Wir trafen uns am Montag. Rimma wohnt im Rayon Almagul, das Filmstudio ist im gleichen Bezirk nur unweit entfernt. Ich wurde abgeholt. Nach der Begrüßung wurde mir der neue Regisseur für die Aufnahmen im Land vorgestellt.
Am 9. Mai, des Tag des Sieges, sollten die Aufnahmen im Panfilovpark gemacht werden. Dort steht ein Denkmal für die Opfer, die der Große Vaterländische Krieg vom Land gefordert hatte. Jedes Brautpaar fährt bei der Hochzeit zu diesem Denkmal. Es gibt keine Familie im Lande, die keine Opfer zu beklagen hat. Also ein würdiger Drehort für unsere Geschichte. Danach sollte ich mit der Bahn nach Kysylorda fahren. ??? Das dauert 24 Stunden, der Flug nur zweieinhalb. Kostenersparnis für das Filmstudio – ungefähr 40-50 Dollar. Ich bin noch nie mit der Bahn diese Strecke gefahren! Da meldete sich der sehr junge Regisseur für die Inlandsaufnahmen und meinte, er möchte das so, weil er Aufnahmen mit mir von der Landschaft machen möchte.
Wir machten die Aufnahmen im Panfilovpark. Am nächsten Tag trafen wir uns wieder. Die Abreise nach Kysylorda stand unmittelbar bevor. Ich meinte, dass wir in Berlin meinen Neigungen in dem Film nicht nachgekommen waren. Ich besuche gern Konzerte, das hatten wir nicht geschafft. Wie wäre es, wenn wir das in Almaty machen würden? Gut, wir verschieben die Abreise um eine Woche. In Kysylorda, so versprach er mir, wird der Akim, sein Freund, ein Treffen der Koschas organisieren. Er sagte es mehrfach. Ich fragte mich, ob er sich überhaupt vorstellen könne, wovon er sprach.
Ich kenne den Mufti, ich bin ein Koscha, wollen wir das nicht auch noch aufnehmen. Anruf beim Mufti, er konnte in der darauf folgende Woche nicht. Also Abreise weiter verschieben. Das Telefon klingelte. Aha, der Regisseur muss unbedingt persönlich nach Nizza. Eine weitere Woche Verschiebung. Oje! Ihr seid Zentralasiaten, Ihr wisst, dass man überall Gast sein kann, aber der Gast hat auch Verpflichtungen, er darf seinen Aufenthalt nicht überdehnen!

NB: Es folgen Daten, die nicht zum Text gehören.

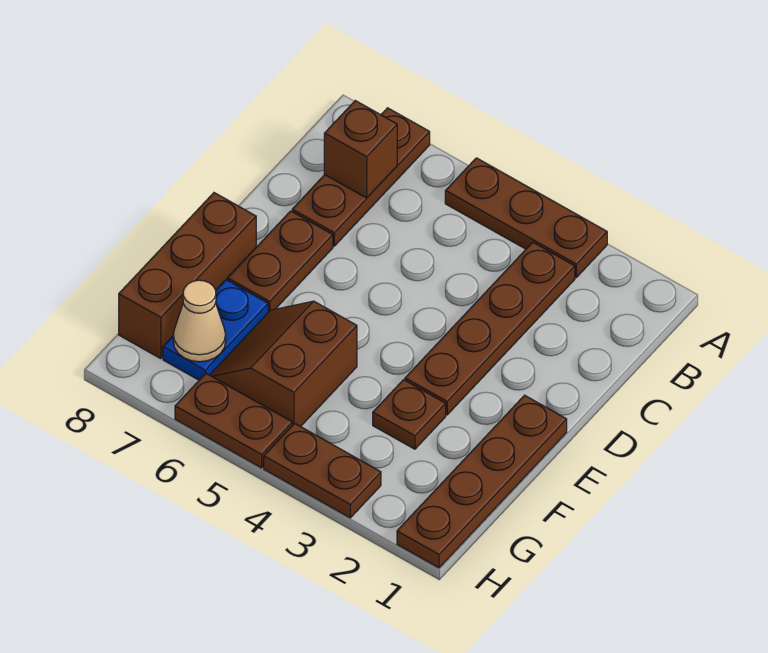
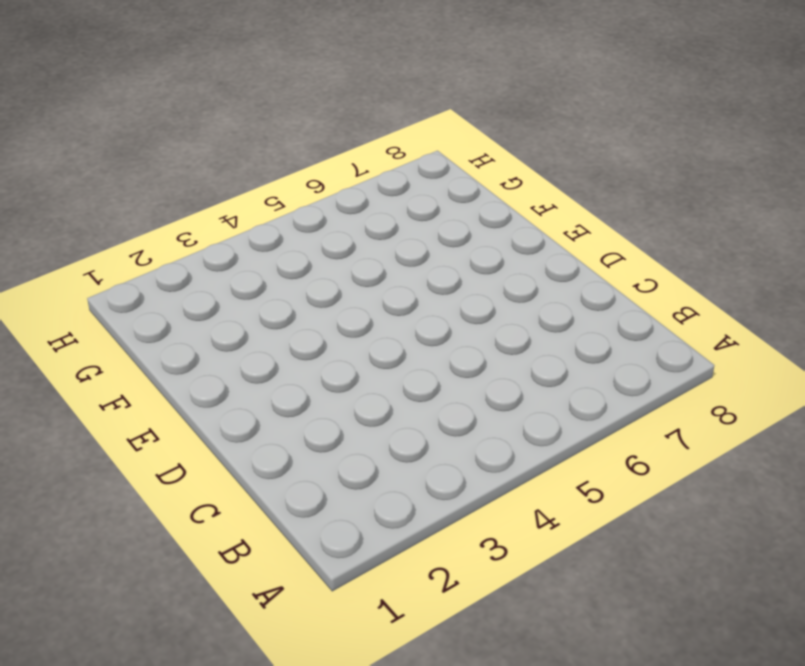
none -> brown plate A3:A5 level 1
none -> brown plate A7:C7 level 1
none -> brown plate B3:E3 level 1

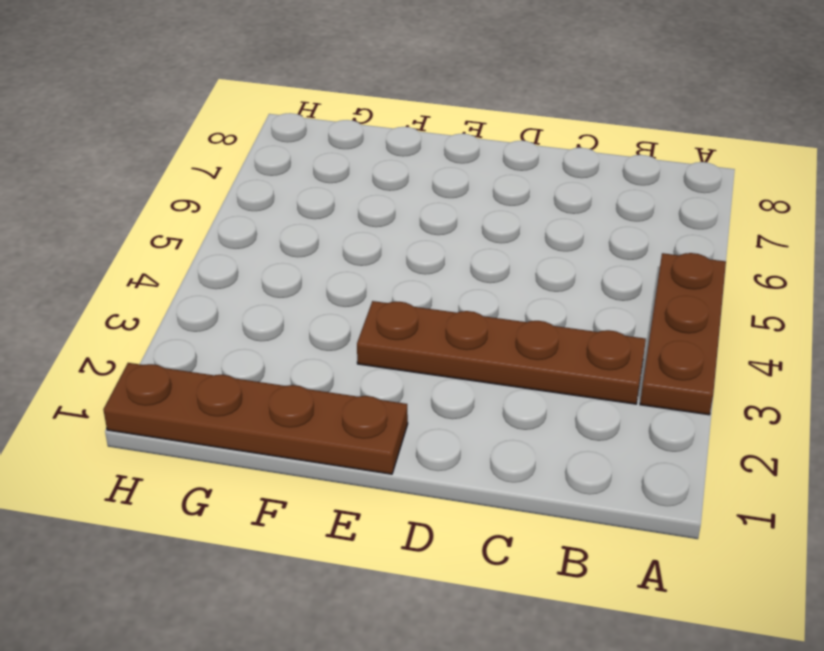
none -> brown plate A7:C7 level 1
none -> brown plate D7:E7 level 1
none -> brown brick E8:G8 level 1

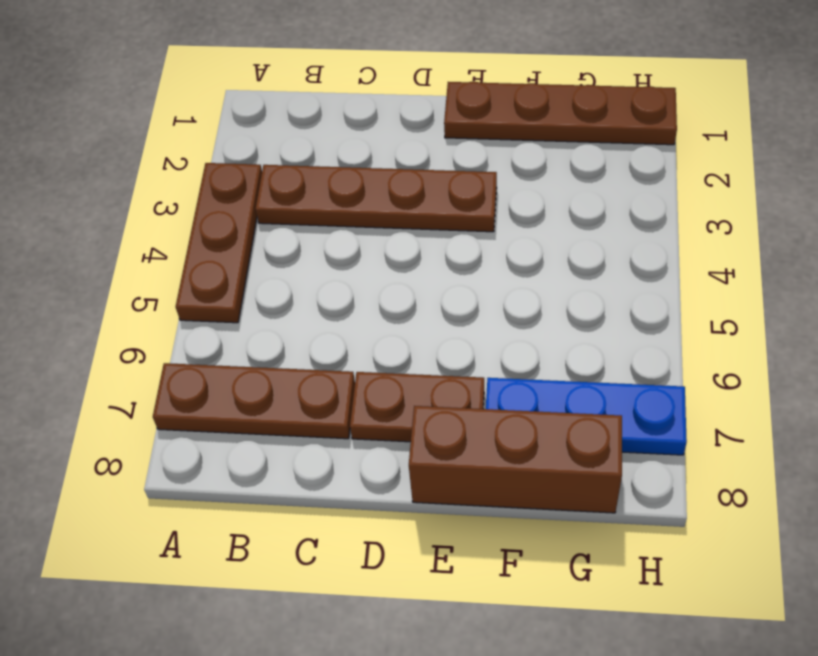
blue plate F7:H7 level 1 -> blue plate F7:G7 level 1
none -> brown plate F3 level 1
none -> brown slope F5:G6 level 1 top 5
none -> brown plate H3:H4 level 1

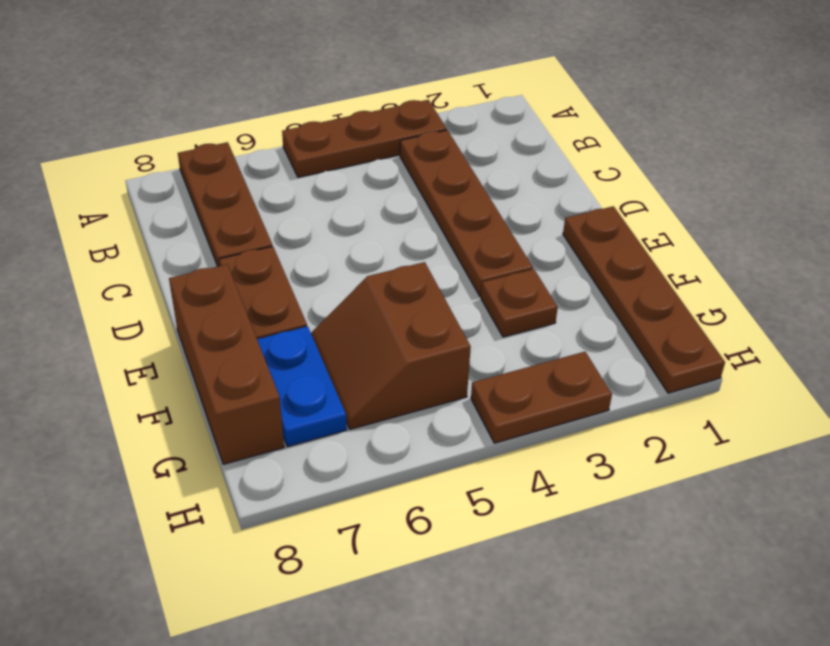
none -> brown plate H5:H6 level 1
none -> brown brick B7 level 2
none -> tan cone G7 level 2

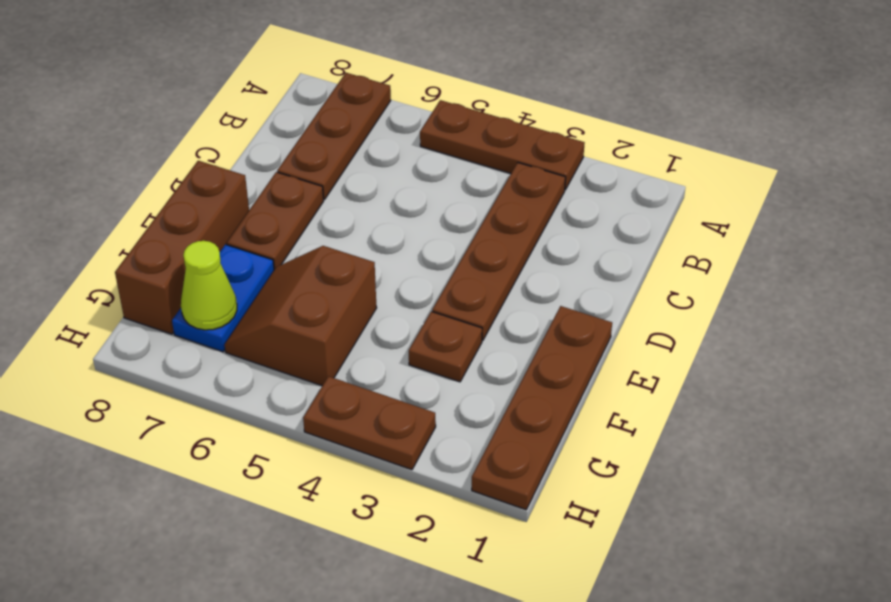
lime cone G7 level 2 -> tan cone G7 level 2
none -> brown plate H5:H6 level 1
none -> brown brick B7 level 2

Der Regisseur begann dem jungen Inlandsregisseur über den Film und über mich zu berichten. Er erzählte, dass ich mir nur schöne Frauen ausgesucht habe. Da stutzte ich. Das Äußere einer Frau kann doch niemals ein Auswahlkriterium sein.
Das glaube ich Dir nicht!
Der Regisseur hatte die Gelegenheit, sich mit meinen Frauen, meinen Freunden, meiner Mutter und weiteren Personen über mich zu unterhalten. Und zum Schluss kommt heraus, dass er mich nicht kennt, nicht versteht, mir nicht glaubt. Was soll das für ein Film werden? Ich erzählte dem Kameramann und dem neuen jungen Regisseur, dass ich mich bei einer Feier am Vorabend wohl erkältet habe. Da meinte der junge Regisseur, dass ich wohl Cognac getrunken habe. Das konnte ich nicht fassen. Er hatte dem Mann nichts von mir erzählt. Der wusste nicht einmal, dass ich keinen Alkohol trank. Da schüttelte selbst der Kameramann seinen Kopf.
Bei Rimma dachte ich über das Projekt nach. Kein Vertrag, keine Rechte, keine Pflichten, kein Geld für den Film, der Regisseur glaubt mir nicht, was ja bedeutet, dass er die ganze Geschichte auch nicht verstanden hat. Dazu der einheimische Regisseur ohne Ahnung - was soll das für ein Film werden? Ich erinnerte mich weiter, wie er mich angefahren hatte, weil ich diese Nähe bei einer bestimmten Aufnahmesituation nicht wollte.
Meine Schwester fragte mich, wer wir eigentlich für ihn seien? Er hatte einen Ton gegenüber uns angeschlagen, der sehr herrisch war.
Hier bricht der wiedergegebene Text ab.